New Mexico Medicaid works with providers to address hiccups over new federal electronic visit verification requirements and change in financial managers

New Mexico Medicaid works with providers to address hiccups over new federal electronic visit verification requirements and change in financial managers


An earlier version of this news release had an error in the total number of participants served. The correct total is 7,392. We regret the error.

SANTA FE – New Mexico Medicaid officials are working with their managed care partners, vendors, and individual providers to remedy challenges that have occurred with implementing the new federal electronic visit verification system requirements for home caregivers and a change in financial managers.

 Beginning January 1, 2021, the federal government requires care givers and home health care agencies that provide personal care services to utilize electronic visit verification or risk having their Medicaid claims denied, under a mandate included in the 21st Century Cures Act. Electronic visit verification is a method used to verify home healthcare visits to ensure patients are not neglected and to cut down on fraudulently documented home visits. States who are not in compliance with the electronic visit verification requirements are subject to a reduction in the federal Medical assistance percentage (FMAP), which is the funding used to support the states’ Medicaid programs.

 “I am personally committed to making sure that we address these issues quickly and completely,” said Medicaid Director, Nicole Comeaux. “This has been such a difficult time for so many New Mexicans and we apologize that these payment changes may have resulted in any additional stress for these families.”

As part of this implementation the New Mexico Medical Assistance Division transitioned from their previous financial management agency, TNT Fiscal Intermediary Services, to a new vendor, Palco who has extensive experience with electronic visit verification. Palco receives and processes payment for the employees and vendors. The first payroll cycle was completed on January 15, 2021 and the Medicaid division has identified that while all provider payments were made timely, the transfer of data from the previous vendor to the new vendor has resulted in some providers receiving paper checks rather than direct deposit, and some changes to payments amounts as a result of tax exemption status.

“We are proud of our success and close partnership with the New Mexico Medical Assistance Division, Department of Health and Human Services Department in operationalizing electronic visit verification on an accelerated timeframe, and we look forward to continue providing innovative solutions to New Mexico families,” said Alicia Paladino, chief executive officer for Palco. “We are reissuing payments daily and correcting any inaccurate information previously supplied to us, so that we can avoid future hardships for families.”

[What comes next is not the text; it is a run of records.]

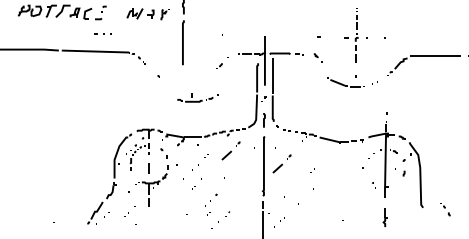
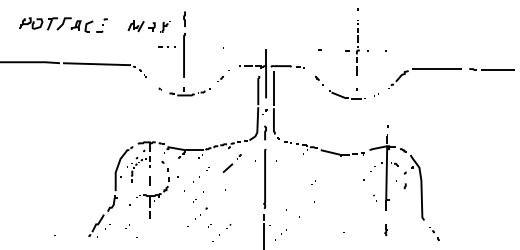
part: (102, 33) -> (166, 46), moved
part: (318, 57) -> (319, 80), moved
part: (197, 97) -> (189, 91), moved
part: (281, 163) -> (282, 176), removed
part: (211, 199) -> (201, 213), moved
part: (445, 208) -> (434, 233), moved
part: (384, 216) -> (385, 229), size x0.62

The New Mexico Medical Assistance Division is working diligently with its sister agency, managed care partners, and all of its vendors to ensure that these issues are remedied as quickly as possible. The agency held three provider information sessions: two January 15, 2021, and one January 22, 2021, emailed all providers clarifying information, and initiated a direct call campaign. Almost three thousand outbound calls have been made to those providers we believe may have been impacted to date.

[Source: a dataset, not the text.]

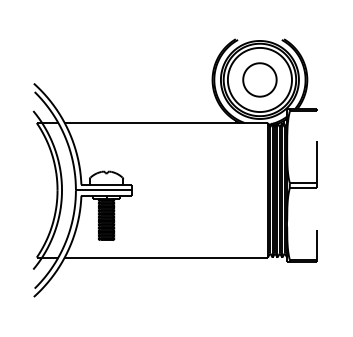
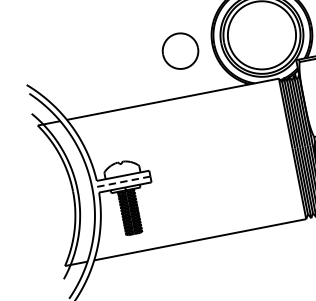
part: (259, 79) -> (179, 50), moved
line: (103, 190) -> (121, 182), solid -> dashed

Accurate information is critical to ensuring that providers don’t encounter any further issues. Providers who believe that there are issues with their payments should take three steps:

  1. Check to make sure their address is correct in the system.
  2. Submit a Payroll Information Worksheet if they don’t wish to receive a paper check.
  3. Submit a Payroll Information Worksheet and/or tax forms to ensure their exemption status is correct.

    All of the materials are available here: Individuals can also call the Consolidated Customer Service Center (1-800-283-4465) and press “five” for address and payroll/paycheck issues.

The New Mexico Human Services Department (HSD) Medical Assistance Division (MAD) operates a number of waiver programs in coordination with the New Mexico Department of Health (DOH) that are intended to help elderly individuals, as well as those with intellectual and developmental disabilities receive care in their home or community as an alternative to being placed in a long-term care or residential facility. These programs include the Developmental Disabilities Wavier (DDW), the Mi Via (self-directed) Waiver, the Supports Waiver (SW), and the Home and Community Based Waiver called Community Benefit (CB).

 Participants Served:  

Developmental Disabilities Wavier (DDW)


Mi Via (self-directed) Waiver


Supports Waiver (SW)


Self-directed Community Benefit (SDCB)




Individuals in these programs receive services such as personal care, nutritional counseling, and behavior support consultation through their providers who can be family members as well as professionals such as occupational therapists.